Insert molding is a more effective alternative to the assembly of discrete parts by means of soldering, adhesives or fasteners.
Some benefits of plastic insert molding include: lower costs, since multiple tasks are being done at once both labor and assembly time is saved; greater durability, the plastic resins mold to the insert more securely than other joining methods; and lighter components, plastic resin weighs less than metal connectors which would typically have joined the components. Insert molding serves industries such as electronics, medical, military, industrial, automotive, aerospace, food processing, commercial, residential, cosmetic and construction.
Typical insert injection molding applications include cable embedded electronics, medical devices, printers, thermostats, aerosol nozzles, electrical plugs, screwdrivers, needle hubs, bifurcations and threaded fasteners.
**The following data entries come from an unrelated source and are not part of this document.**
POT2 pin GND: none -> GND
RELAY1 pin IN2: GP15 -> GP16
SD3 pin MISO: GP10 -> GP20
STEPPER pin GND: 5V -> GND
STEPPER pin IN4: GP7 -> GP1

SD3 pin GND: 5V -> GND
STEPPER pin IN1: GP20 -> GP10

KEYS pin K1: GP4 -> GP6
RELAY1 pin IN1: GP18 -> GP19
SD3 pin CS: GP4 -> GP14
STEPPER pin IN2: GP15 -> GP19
Materials used during the insert molding process includes polystyrene, polyvinyl chloride, polyethylene, polypropylene, thermoplastic elastomers and many more engineering plastics.
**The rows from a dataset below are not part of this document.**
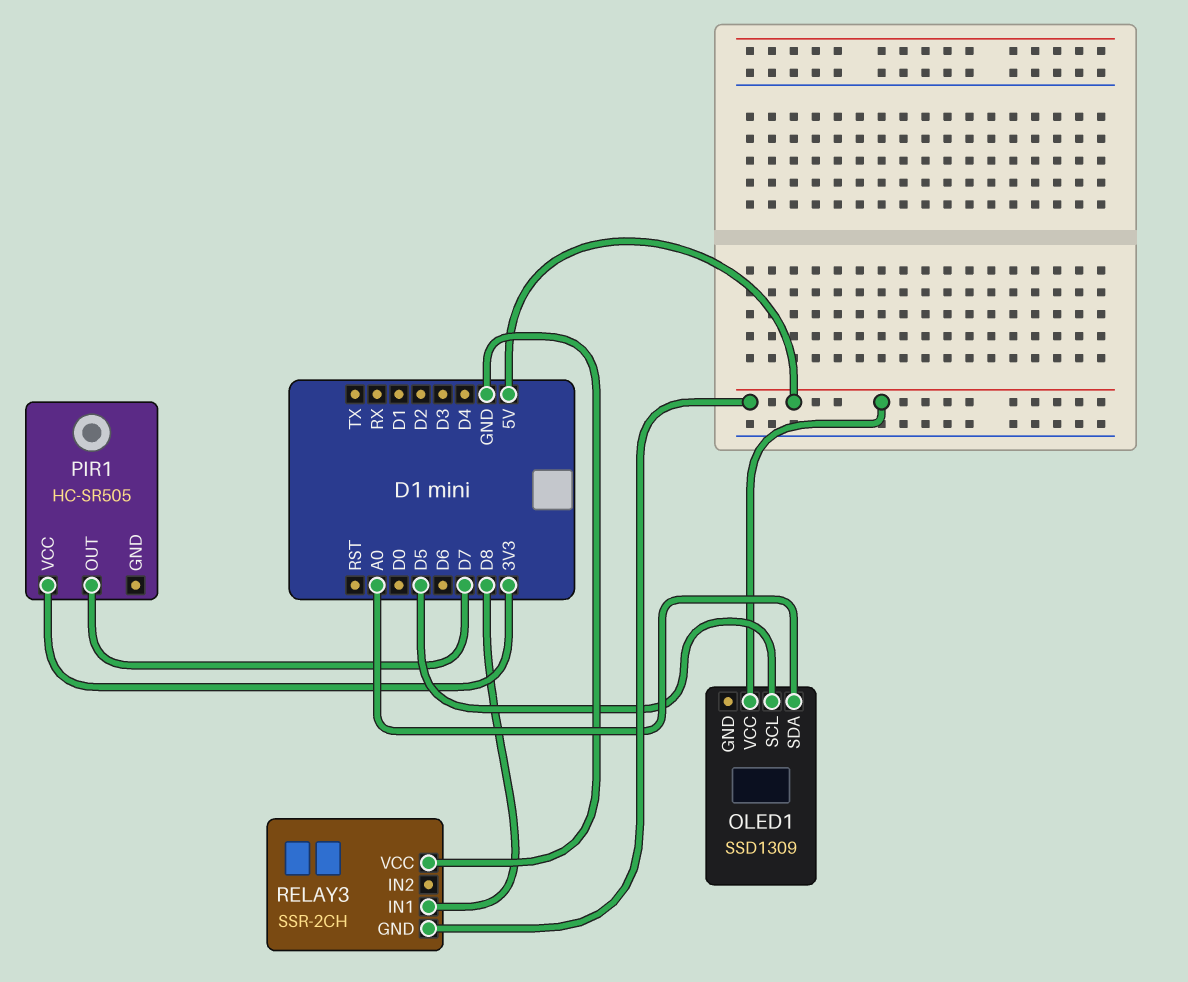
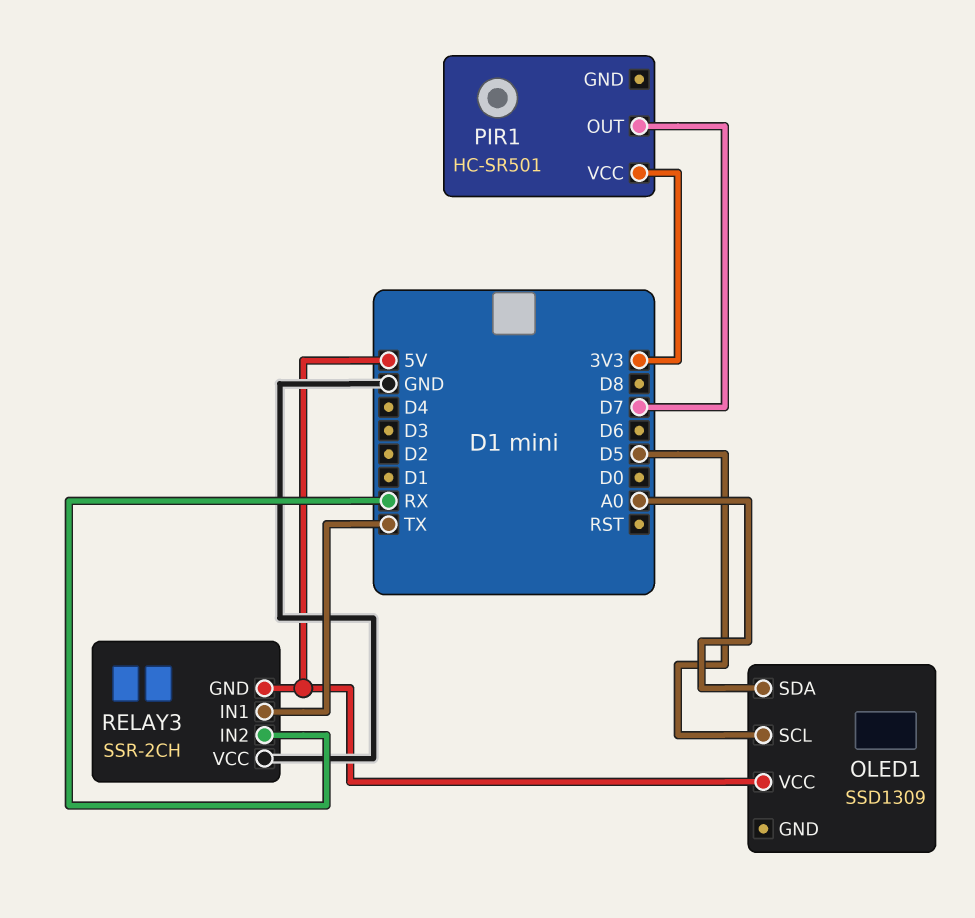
PIR1: HC-SR505 -> HC-SR501
RELAY3 pin IN1: D8 -> TX
RELAY3 pin IN2: none -> RX

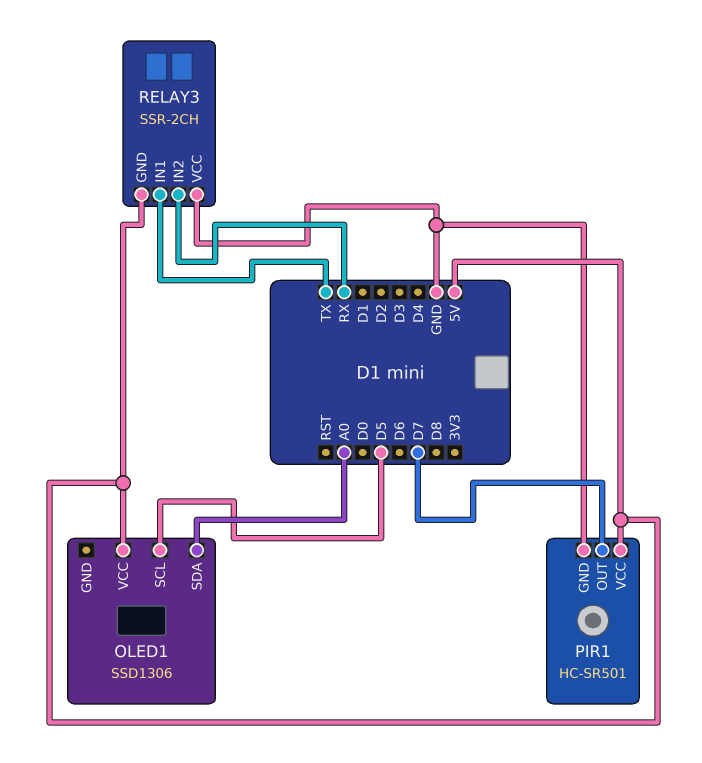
OLED1: SSD1309 -> SSD1306
PIR1 pin GND: none -> GND
PIR1 pin VCC: 3V3 -> 5V

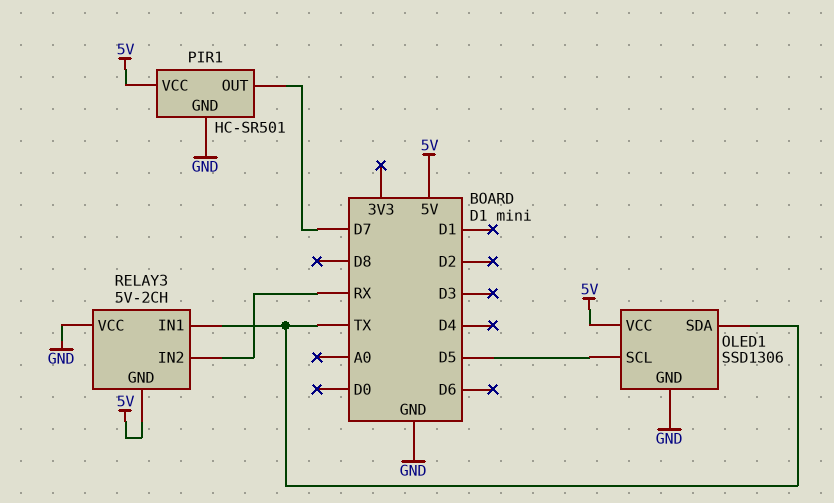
OLED1 pin GND: none -> GND
OLED1 pin SDA: A0 -> TX
RELAY3: SSR-2CH -> 5V-2CH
Insert molding is done through an injection molding machine. On the top of the machine is a hopper, through which the plastic granules enter the barrel of the machine. In the barrel, the plastic granules are heated until they become molten plastic. A reciprocating screw inside of the barrel carries the plastic granules into the mold cavity by way of a nozzle. The nozzle leads directly into the mold cavity. The mold is attached to a moveable platen so that it can push into and pull back from the mold cavity. An insert, which can be metal or plastic, is placed into the mold cavity just before molding.
The molten plastic is then injected into the cavity through the nozzle and molds around the insert piece. Once the plastic has cooled, the mold is opened and the newly joined components are removed. Two types of bonding occur during insert molding; mechanical and molecular. Molecular bonding takes place by either shrinking the encapsulating plastic resin around the insert as it cools or surrounding the irregularities on the insert’s surface by the plastic resin.
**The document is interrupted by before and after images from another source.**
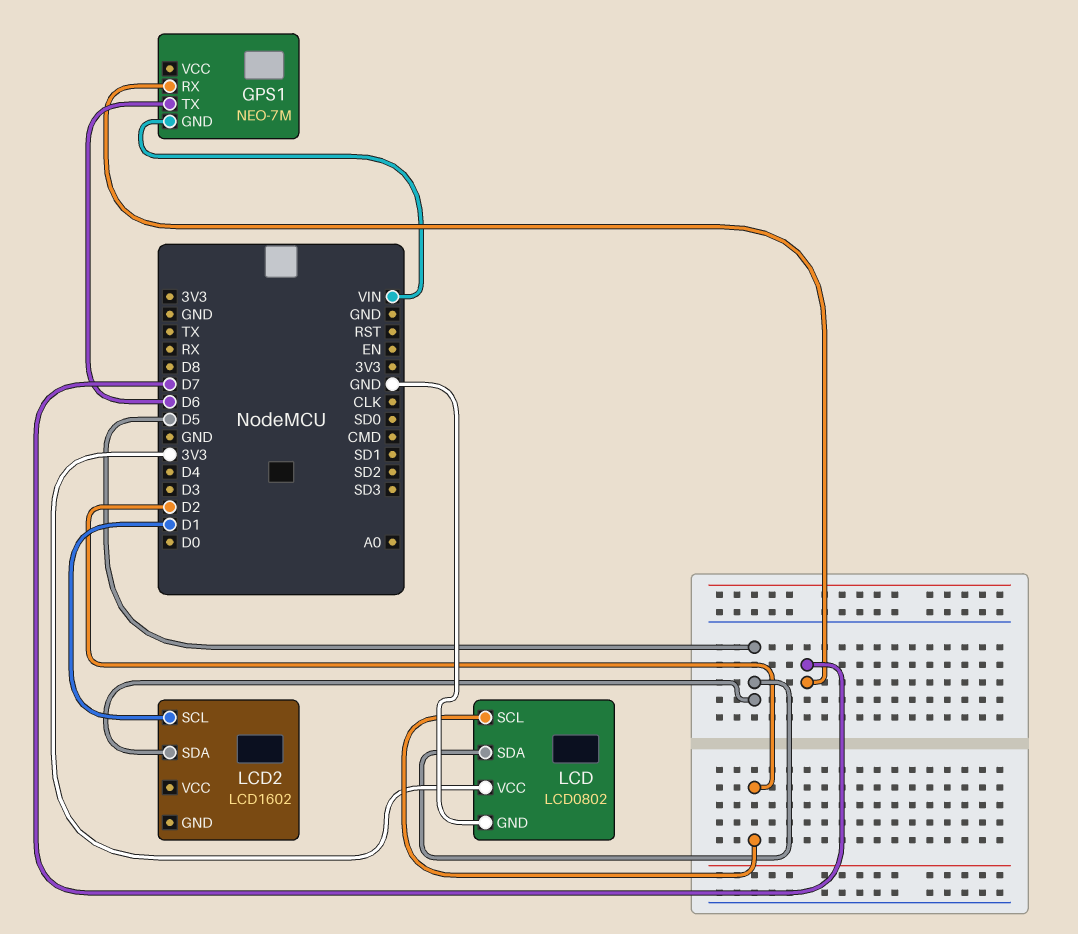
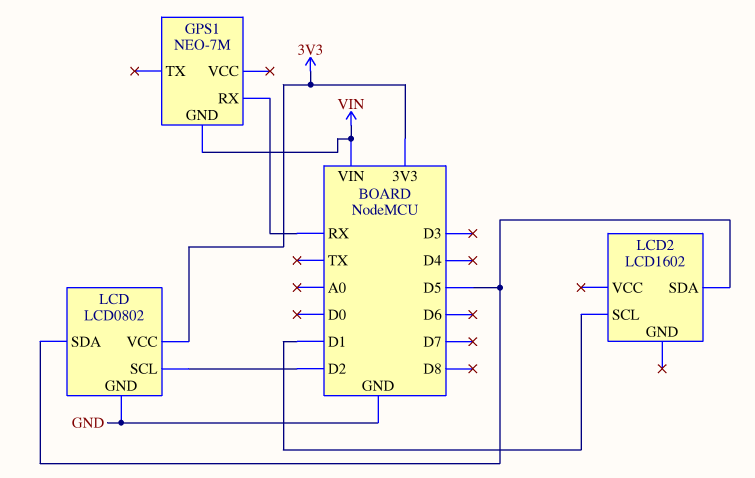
GPS1 pin RX: D7 -> RX
GPS1 pin TX: D6 -> none

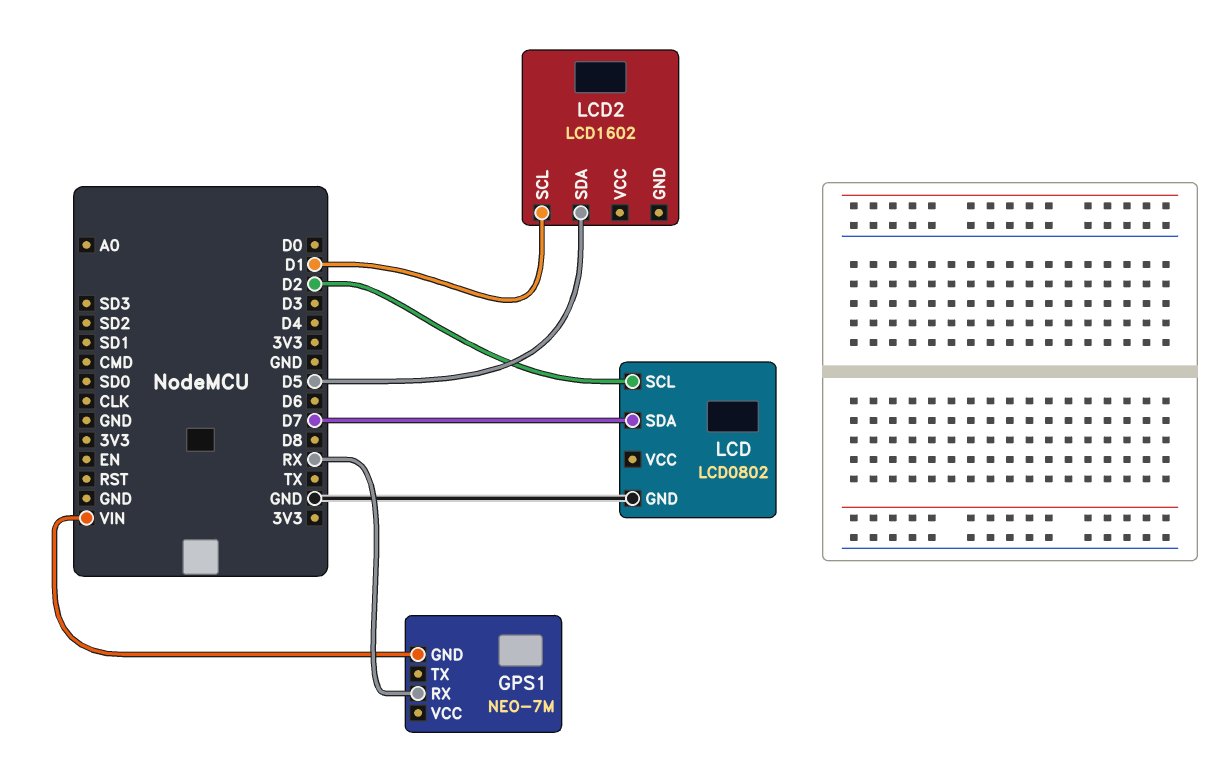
LCD pin SDA: D5 -> D7
LCD pin VCC: 3V3 -> none

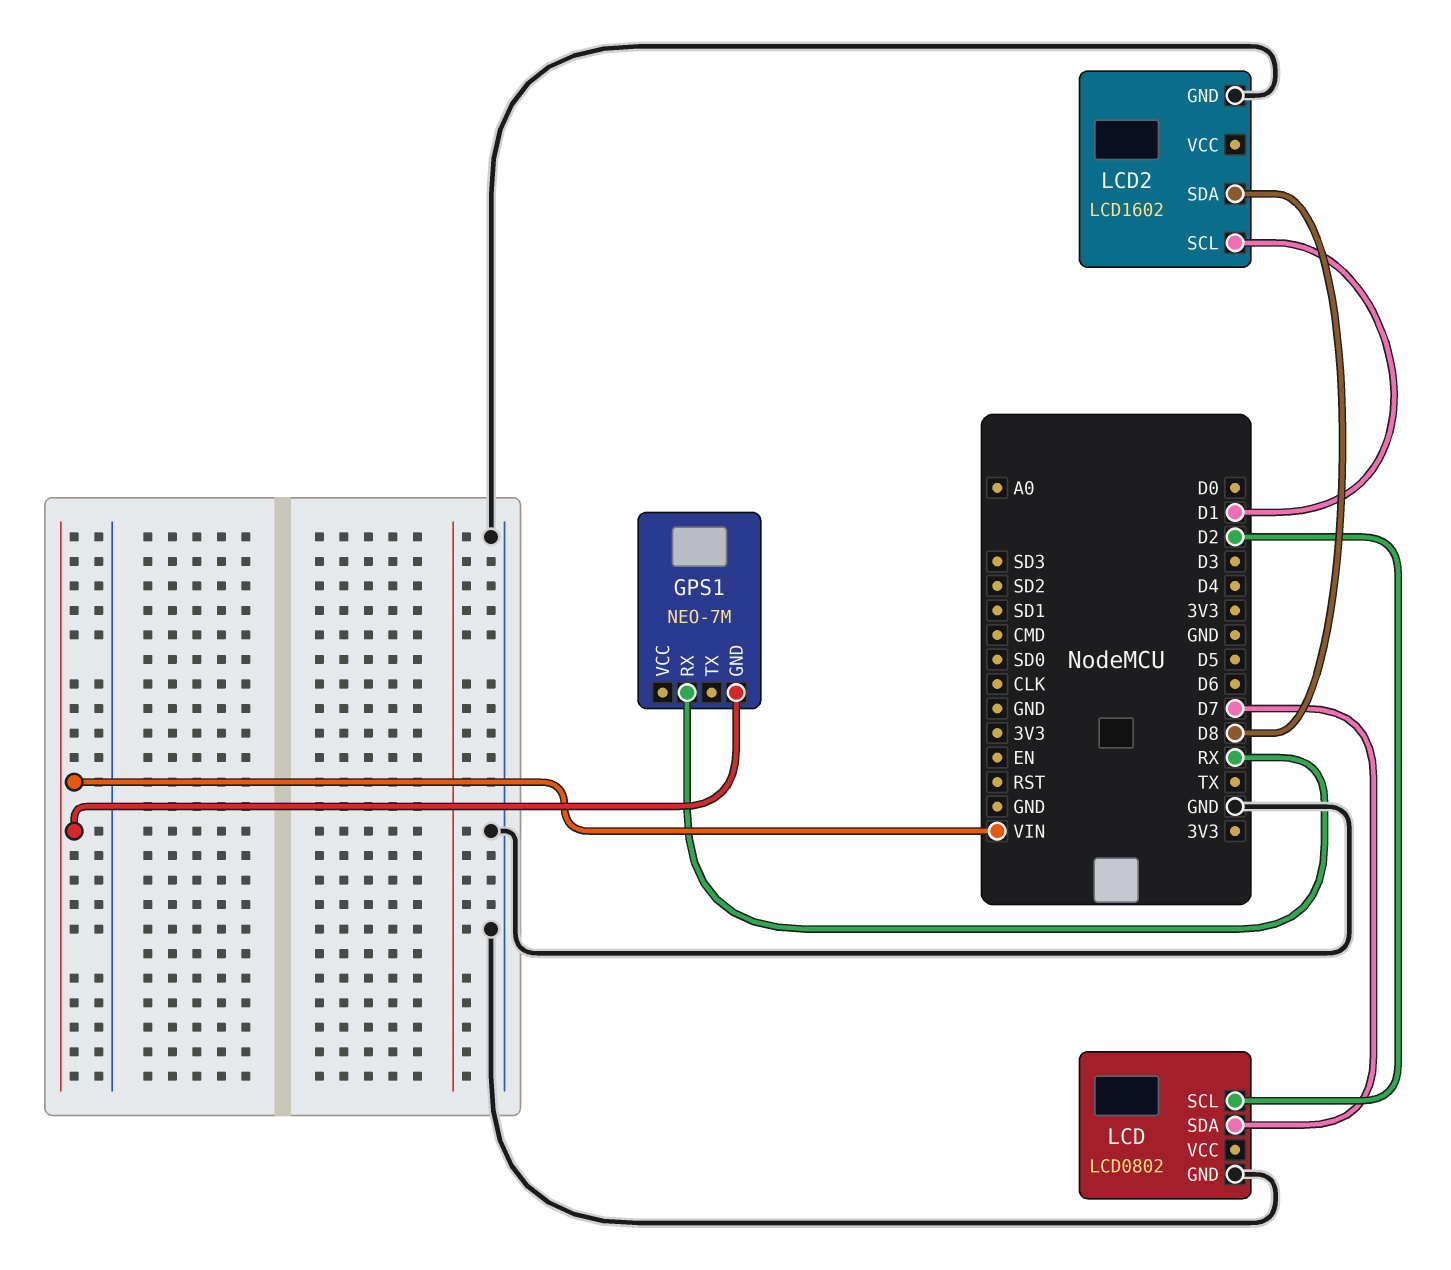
LCD2 pin GND: none -> GND
LCD2 pin SDA: D5 -> D8

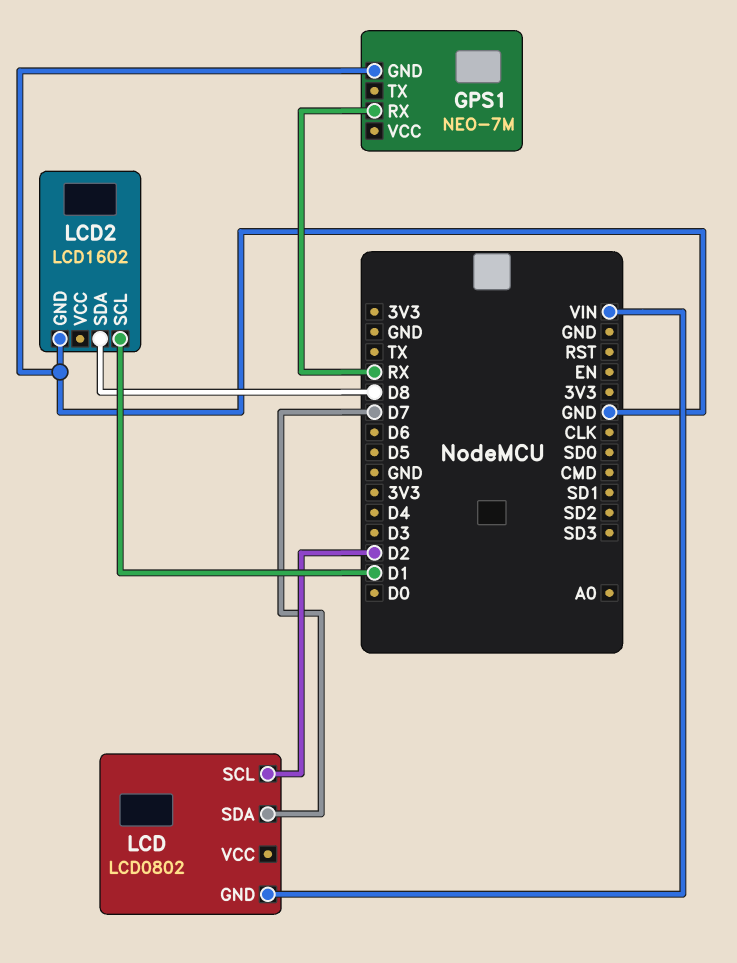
GPS1 pin GND: VIN -> GND
LCD pin GND: GND -> VIN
Mechanical bonding, however, only takes place when the insert’s material is the same as or very similar to the plastic resin. In addition there are three types of insert molding: low volume, 100-1000 parts that the operator inserts all at once; medium volume, 1000-10,000 parts that the operator loads in multiples and is aided by a loading device; and high volume, 100,000 parts or more that are loaded automatically.